FAQ: Understanding Angular Momentum in Gravitational Systems
What is Angular Momentum in gravitation?
Angular Momentum in gravitation is a measure of the rotational motion of an object. It is the product of the object's moment of inertia and its angular velocity. In the context of gravitation, it is a key factor in determining the orbital motion of planets and other celestial bodies.
How is Angular Momentum conserved in a gravitational system?
In a gravitational system, Angular Momentum is conserved due to the Law of Conservation of Angular Momentum.
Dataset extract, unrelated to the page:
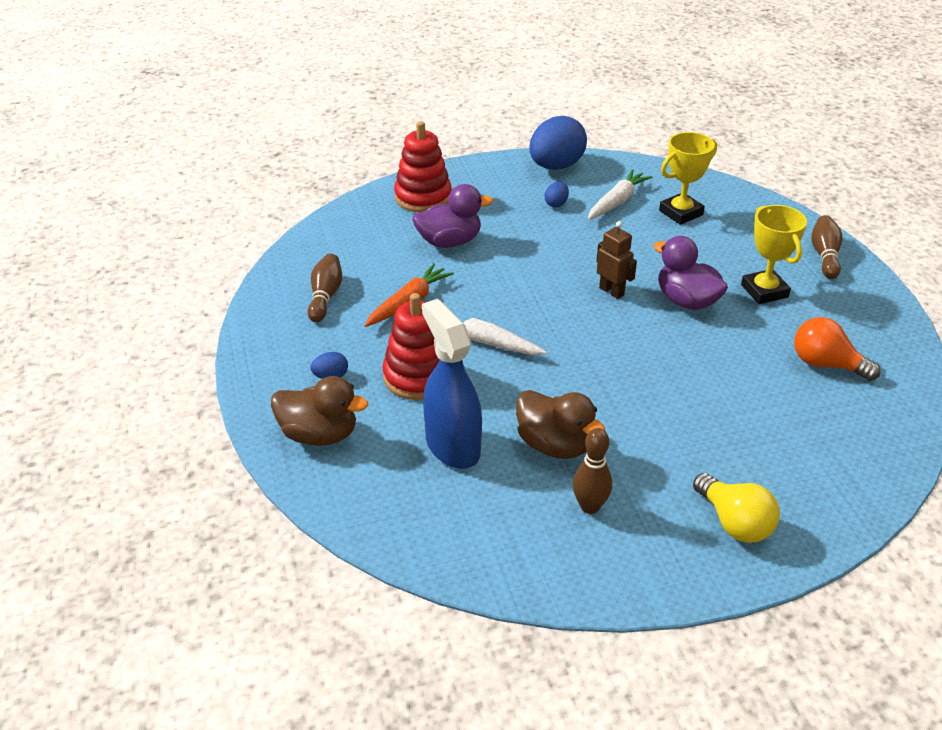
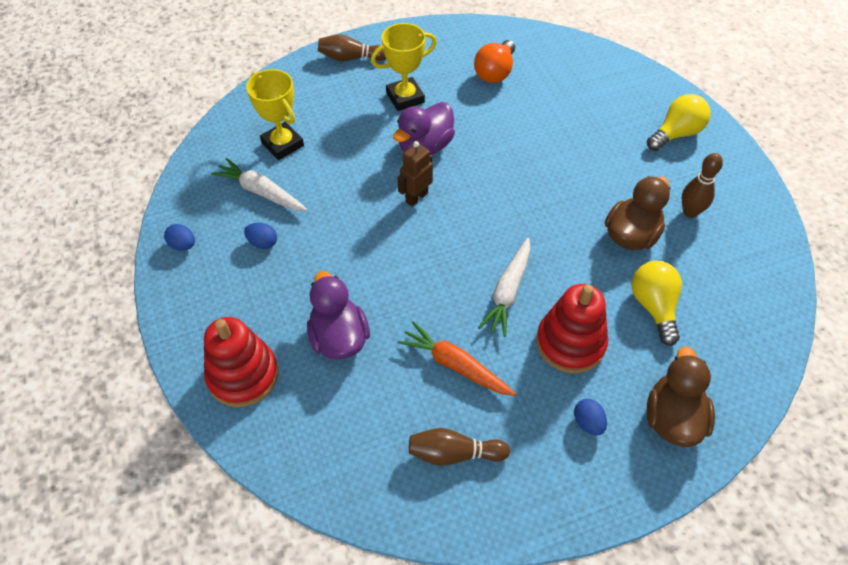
camera: 95 degrees left, 15 degrees up
(452, 446) = (654, 306): blue spray bottle -> yellow light bulb
(556, 166) = (183, 245): blue egg -> blue egg, size x0.43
This means that the total Angular Momentum of a system remains constant, even as the objects within the system may change their positions and velocities.
What is the relationship between Angular Momentum and Kepler's Laws of Planetary Motion?
Kepler's Laws of Planetary Motion describe the motion of planets around the sun. Angular Momentum is a key factor in these laws, as it determines the shape and size of the orbits of the planets. The second law, which states that a line joining a planet and the sun sweeps equal areas in equal times, is directly related to the conservation of Angular Momentum.
How does Angular Momentum affect the stability of a planetary system?
The conservation of Angular Momentum plays a crucial role in maintaining the stability of a planetary system. As long as the total Angular Momentum of the system remains constant, the orbits of the planets will remain stable. Any changes in the Angular Momentum, such as through collisions or gravitational interactions, can significantly alter the orbits and stability of the system.
Can Angular Momentum be negative in a gravitational system?
Yes, Angular Momentum can be negative in a gravitational system. This occurs when an object has an angular velocity in the opposite direction of its moment of inertia. In a gravitational system, negative Angular Momentum can result in retrograde orbits, where the object moves in the opposite direction of the majority of other objects in the system.